Reticulocalbin-2 in the Hippocampus Improves Cognitive Function of Diabetic Mice.

Abstract

PURPOSE: To investigate the underlying mechanism linking diabetes to an increased risk of Alzheimer's disease (AD), specifically by examining the role of reticulocalbin-2 (RCN2) in the hippocampus. METHODS: Diabetes-associated cognitive impairment was examined using db/db mice on a C57BL/6J background. Genetic and virus-mediated approaches were employed to achieve hippocampal knockdown, conditional deletion, or overexpression of RCN2. Cognitive function and synaptic integrity were assessed using behavioral, molecular, and histological analyses. In addition, the GSK3β-Tau signaling pathway was analyzed to explore the molecular mechanisms underlying RCN2-mediated synaptic regulation. FINDING: This study reveals that decreased expression of RCN2 in the hippocampus is associated with cognitive impairment. Knockdown of hippocampal RCN2 directly led to cognitive decline and synaptic damage. Mechanistically, RCN2 functions by inhibiting the GSK3β-Tau pathway, thereby delaying synaptic loss.
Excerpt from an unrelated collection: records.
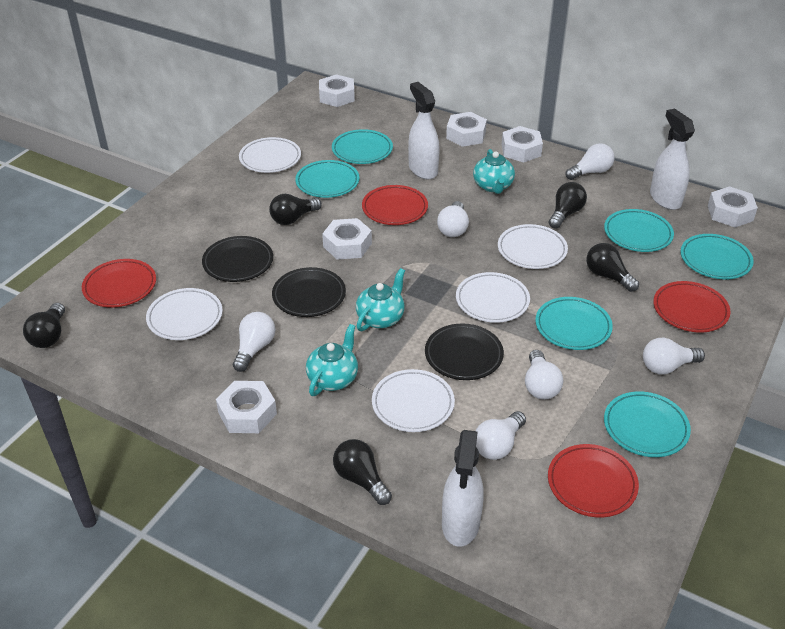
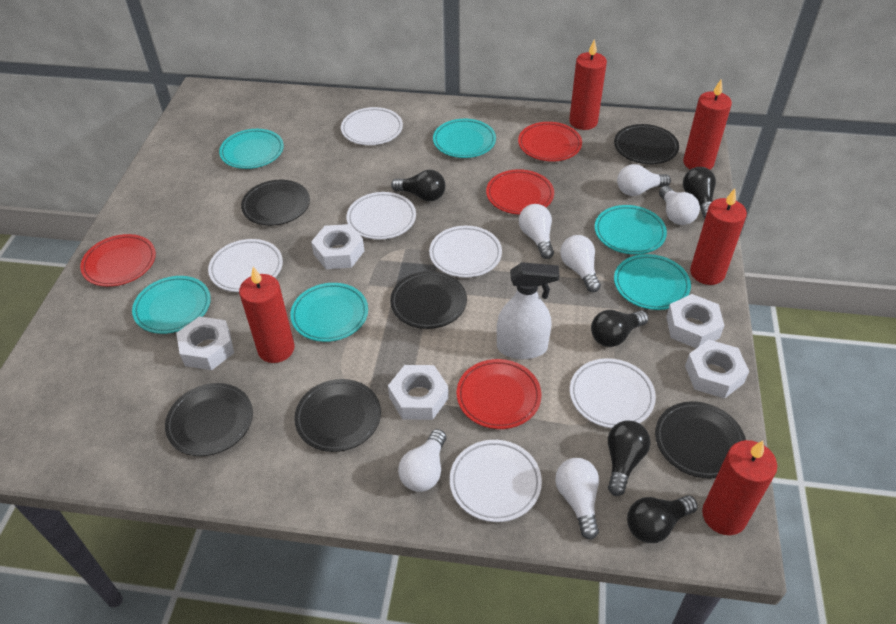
black plate: 3 -> 6
red candle: 0 -> 5
turquoise teapot: 3 -> 0
white nut: 6 -> 5
white plate: 5 -> 6
white spray bottle: 3 -> 1

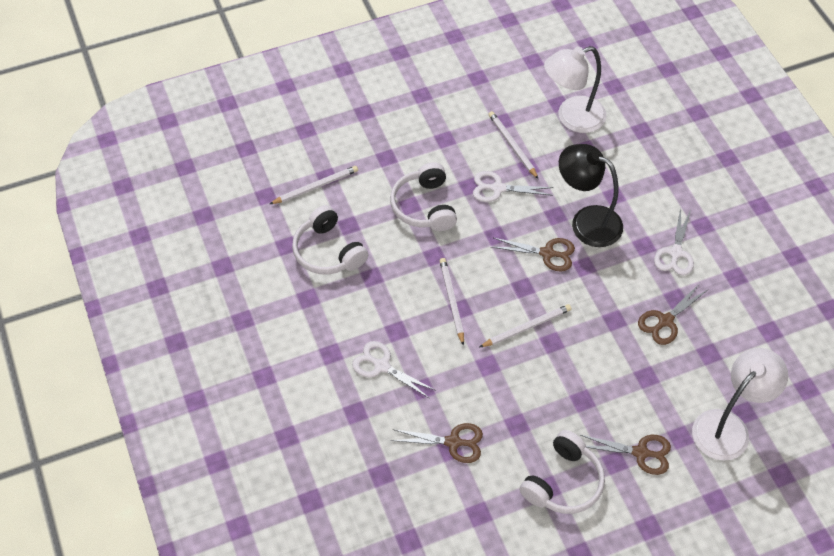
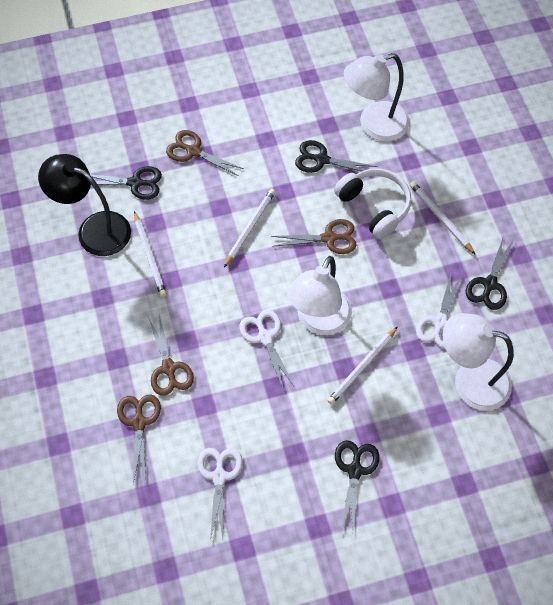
black scissors: 0 -> 4
white headphones: 3 -> 1
white lamp: 2 -> 3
Importantly, overexpression of RCN2 in the hippocampus was found to partially rescue cognitive decline, demonstrating its therapeutic potential for Alzheimer's disease in a diabetic mouse model. CONCLUSION: The findings suggest that RCN2 is a key neuroprotective protein, and targeting RCN2 could represent a promising therapeutic strategy for neurodegenerative diseases like Alzheimer's, particularly in the context of diabetes.